One of the simplest and most authentic ways to cook poppadoms is over an open flame. You can cook them on your gas or charcoal grill, using tongs to turn them frequently until they're crisp. Alternatively, hold them in the kind of wire basket that's sold for grilling fish or vegetables. If you have a gas stove you can crisp them over the flame, holding them in place with tongs. They can even be heated over an electric stove element, using tongs or a campfire toaster to hold the poppadoms in place.

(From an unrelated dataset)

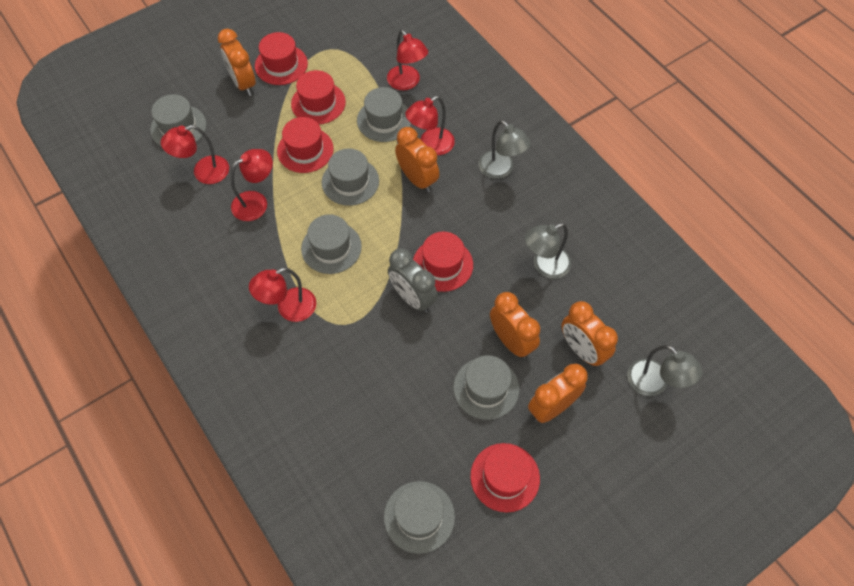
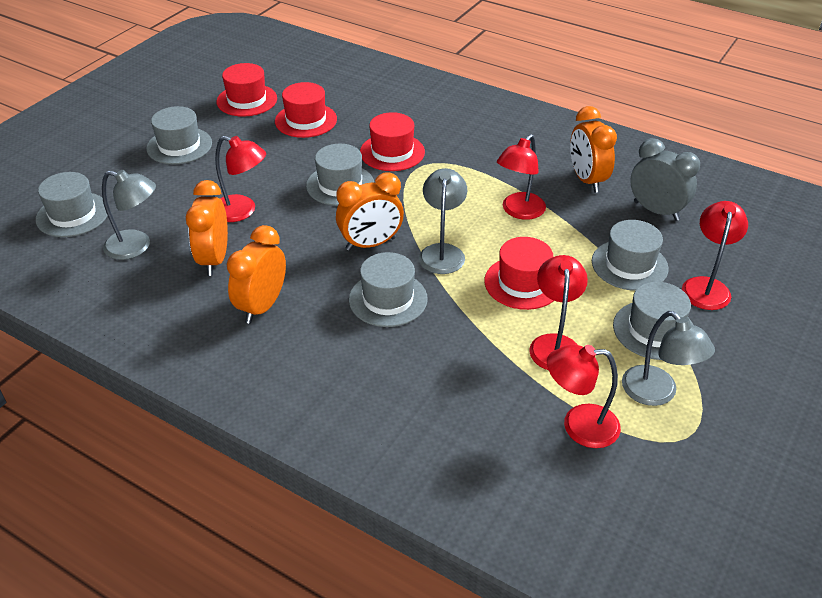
orange clock: 5 -> 4
red hat: 5 -> 4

Perhaps the quickest and easiest way to prepare poppadoms, other than frying, is in the microwave. Lay out one or two poppadoms at a time on a paper plate or a piece of paper towel and microwave them for 20 to 40 seconds, depending on your microwave's power. The dried poppadoms are sometimes too dry to heat properly in the microwave, so you might need to moisten a paper towel in either water or oil and wipe the back of each poppadom with it. The poppadoms will cook quickly, and will often puff up almost as enthusiastically as they do when fried.